The first time we laid eyes upon St Paul’s Cathedral in London its dome was covered in scaffolding. The same building dais covered NY’s lady with the lamp, the Statue of Liberty, making pictures an impossibility on our first visit.
Similarly, in downtown Carnarvon the iconic fascine is fenced off with royalty for regions money supporting its reconstruction. We will have to come back!
Robinson street, Carnarvon’s main thoroughfare is still there, be it all reduced to a single piddling lane in each direction outside the old Port Hotel. The Gascoyne Hotel which once fronted the red dirt banks of the Gascoyne River, now abuts a new permanent yacht mooring area. Olivia Terrace is still there, so is Skipworth St. Even the famed pink house appears to still exist, although now painted in a fetching light baby blue.

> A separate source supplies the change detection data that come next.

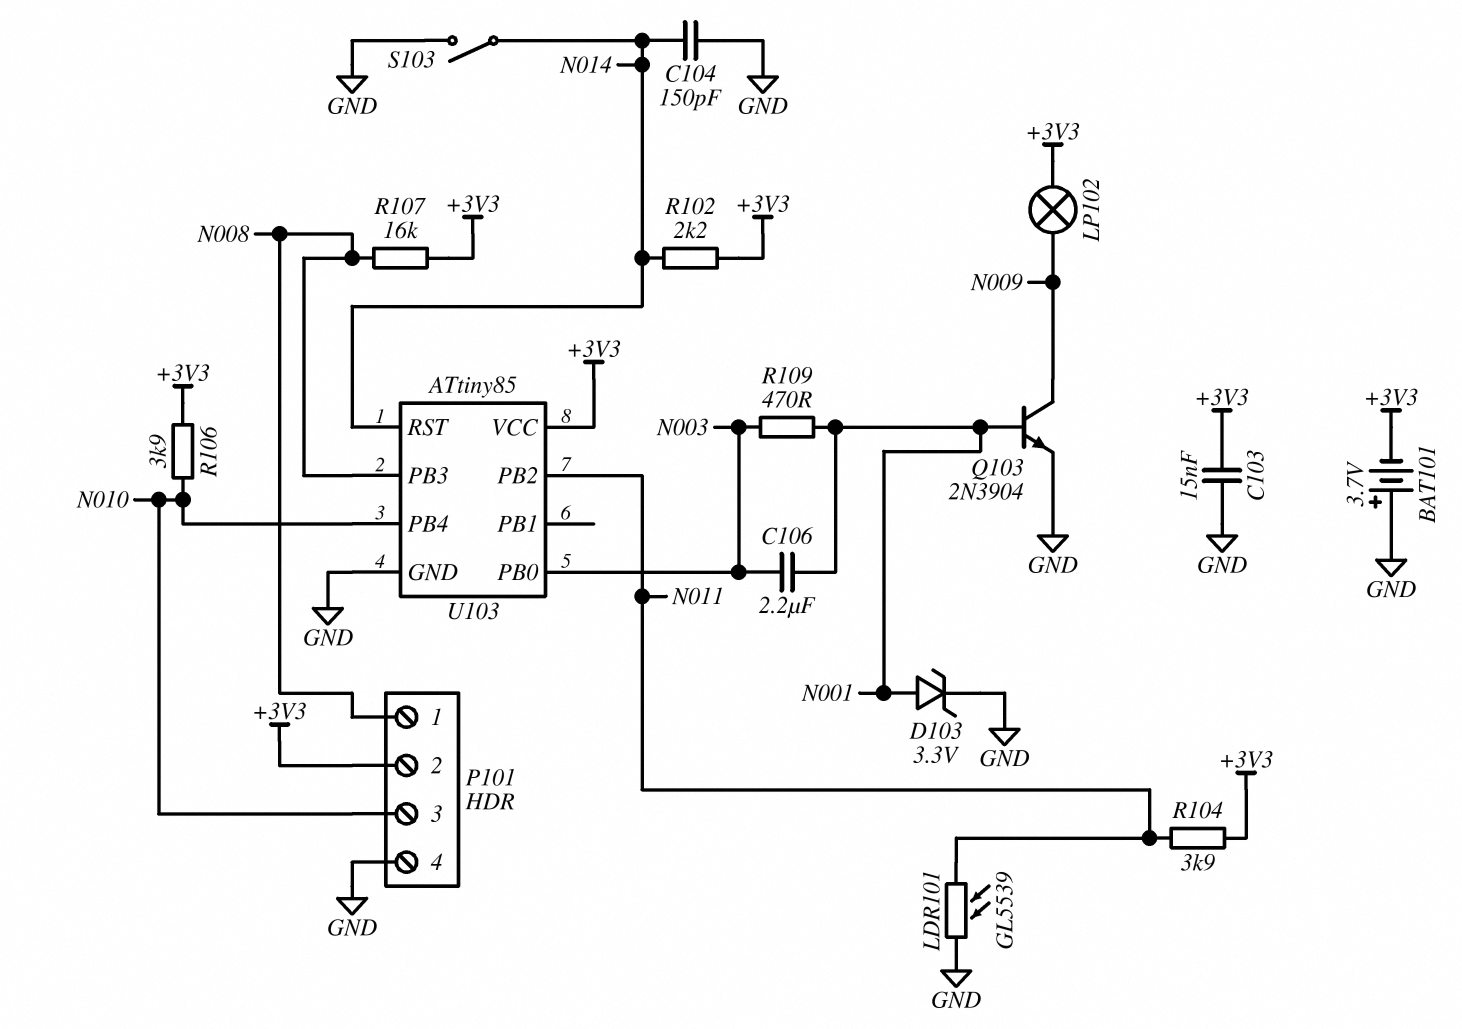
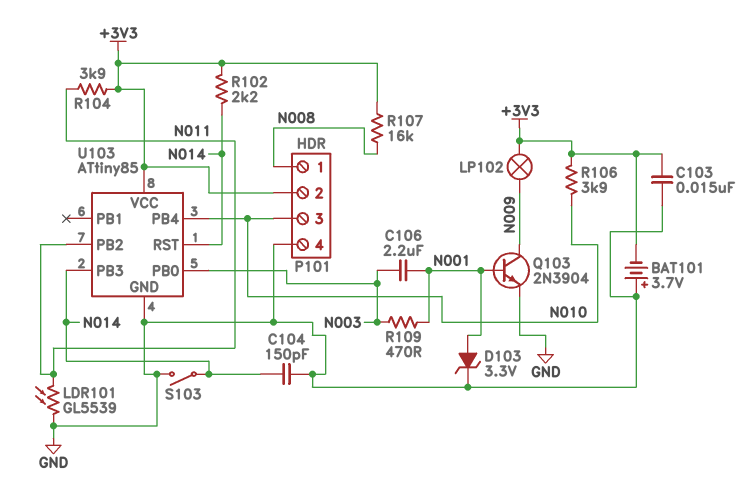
U103 pin PB3: N008 -> N014

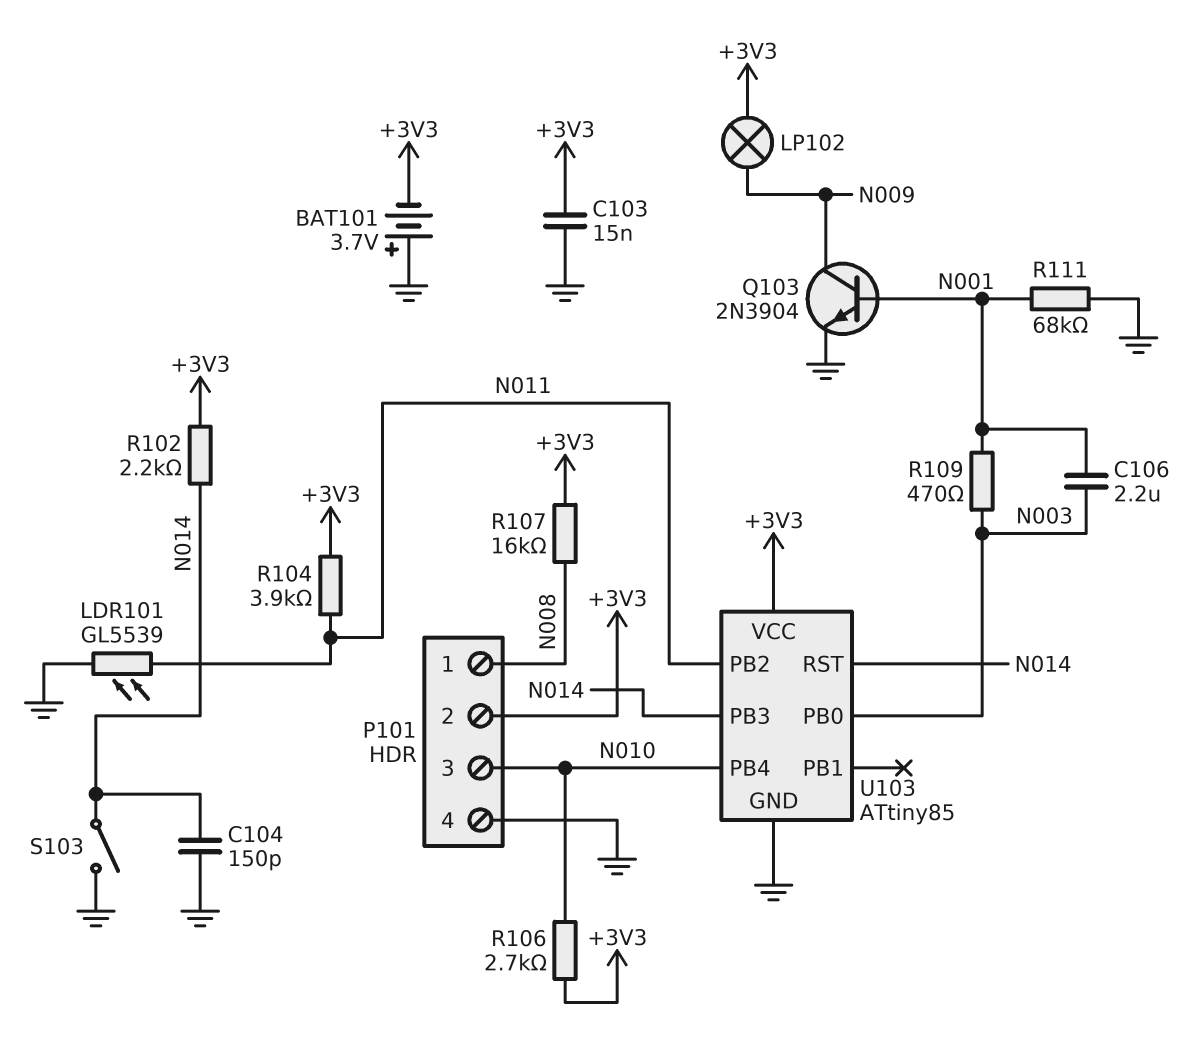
D103: zener 3.3V (A N001, K GND) -> none
R106: 3.9k (+3V3, N010) -> 2.7k (+3V3, N010)
R111: none -> 68k (GND, N001)

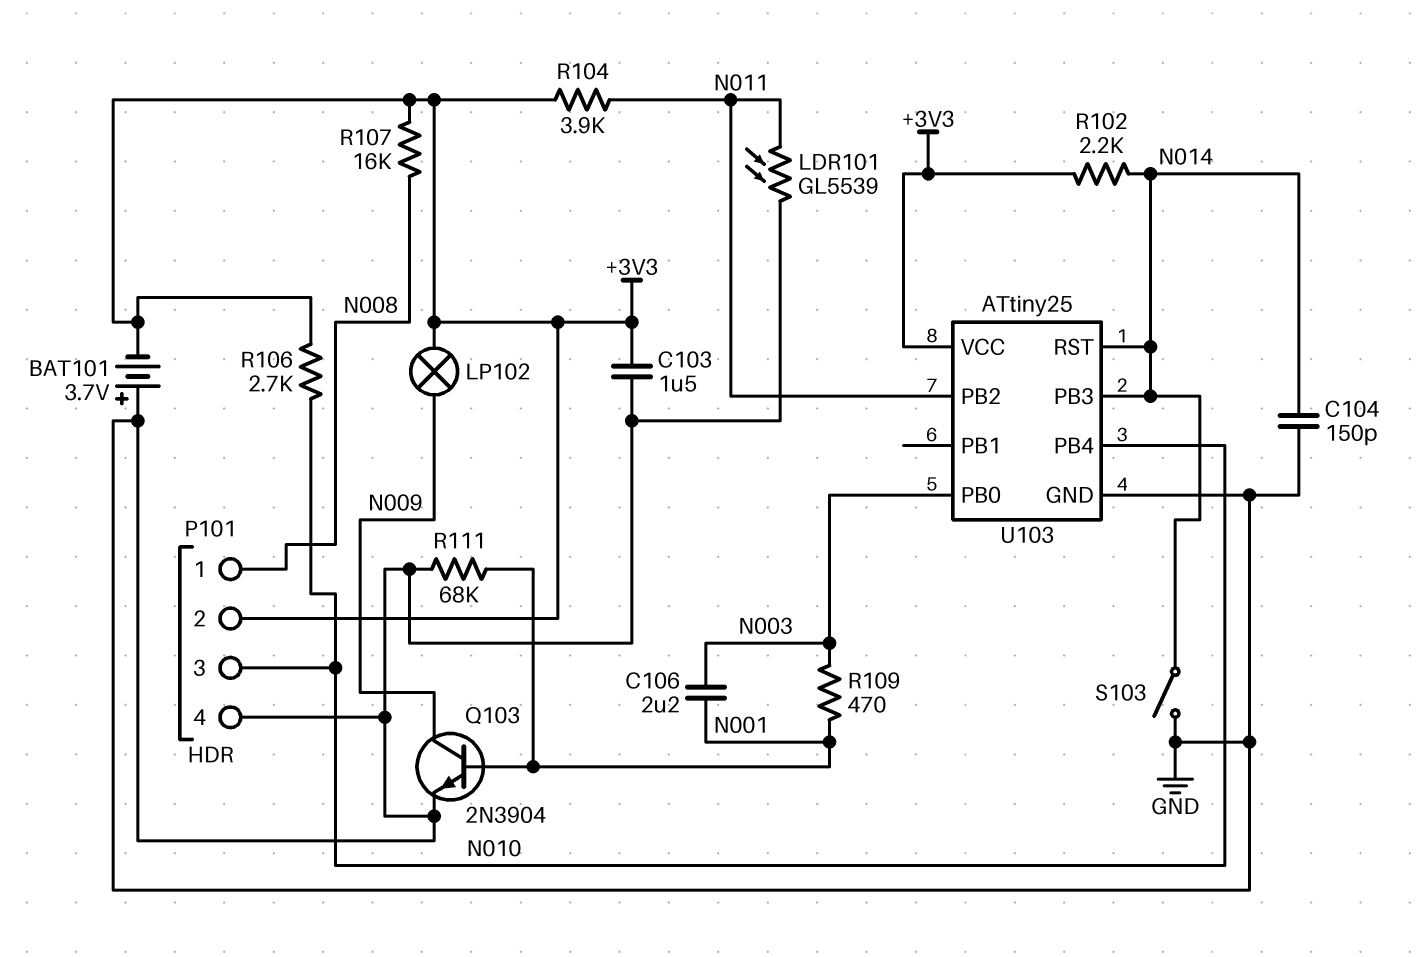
C103: 15nF (+3V3, GND) -> 1.5uF (+3V3, GND)
U103: ATtiny85 -> ATtiny25

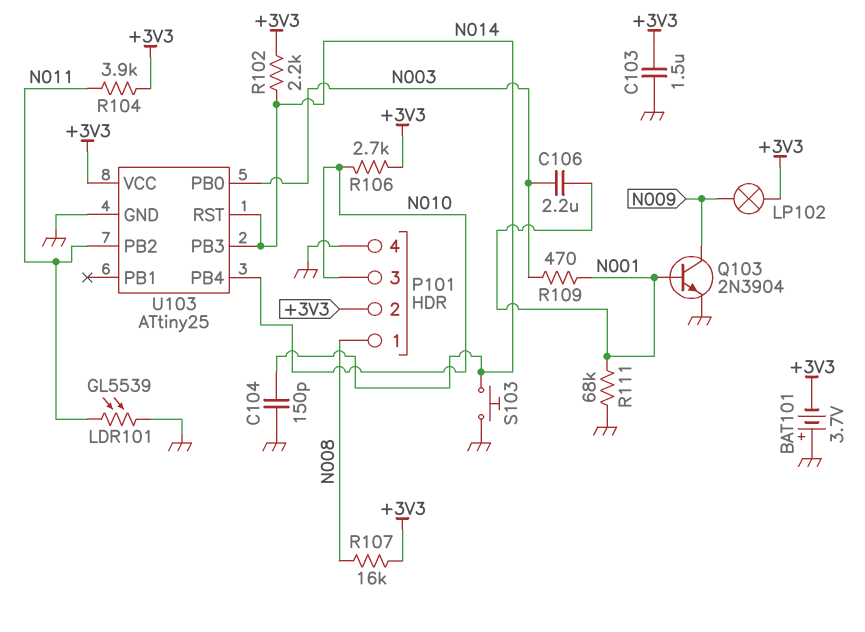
S103: switch (GND, N014) -> button (GND, N014)

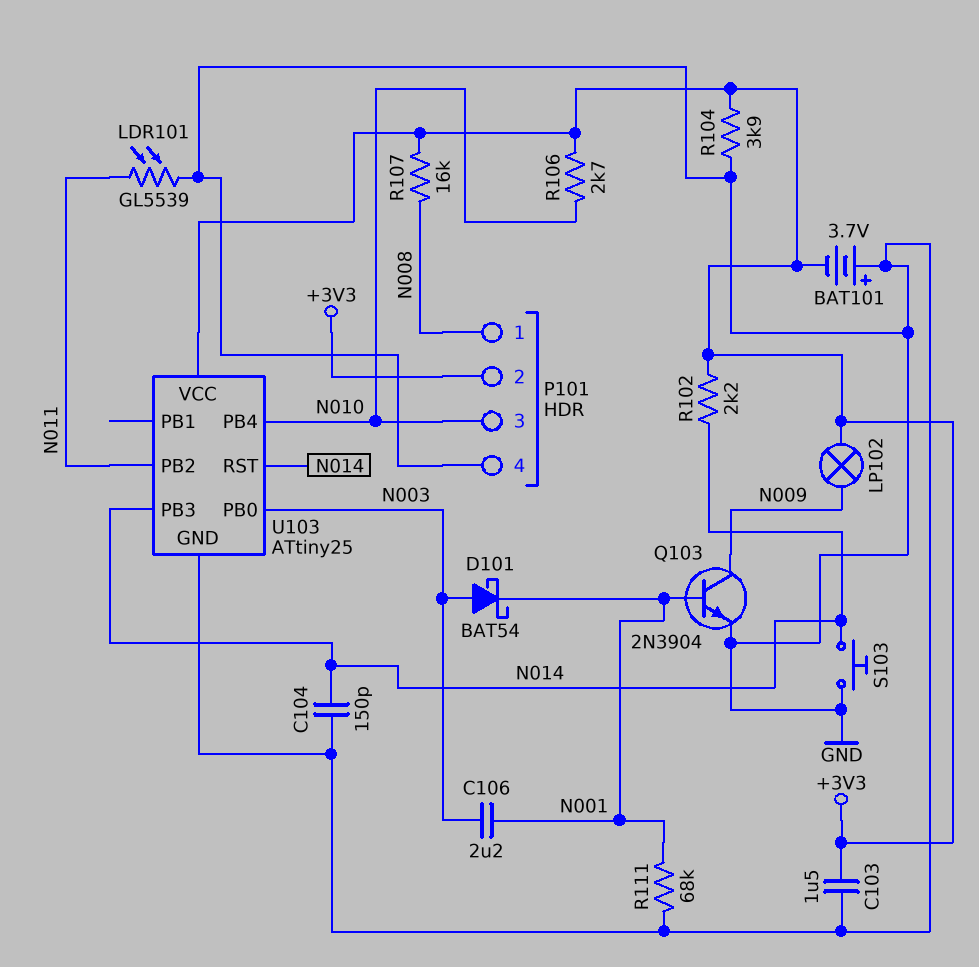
D101: none -> schottky BAT54 (A N003, K N001)
R104: 3.9k (+3V3, N011) -> 3.9k (+3V3, GND)
R109: 470 (N001, N003) -> none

Wintersun, our caravan park home for a few days, is a genuine oasis of manicured lawns and trees with plantations surrounding 3 sides.
Just up the road the once booming Haselbys general store is an abandoned wreck, forlornly painted in a once-only application of anaemic yellow undercoat.
Yesterday we travelled 323kms from Denham to this Gascoyne town via Hamelin Pool with its stromatolites (fawned over by the scientific communities as some kind of bacteria wonderland) but about as interesting as a visit to Wave Rock at Hyden.
Today we are looking forward to re-acquainting ourselves with many of the attractions on offer since we last holidayed here about 35 years ago.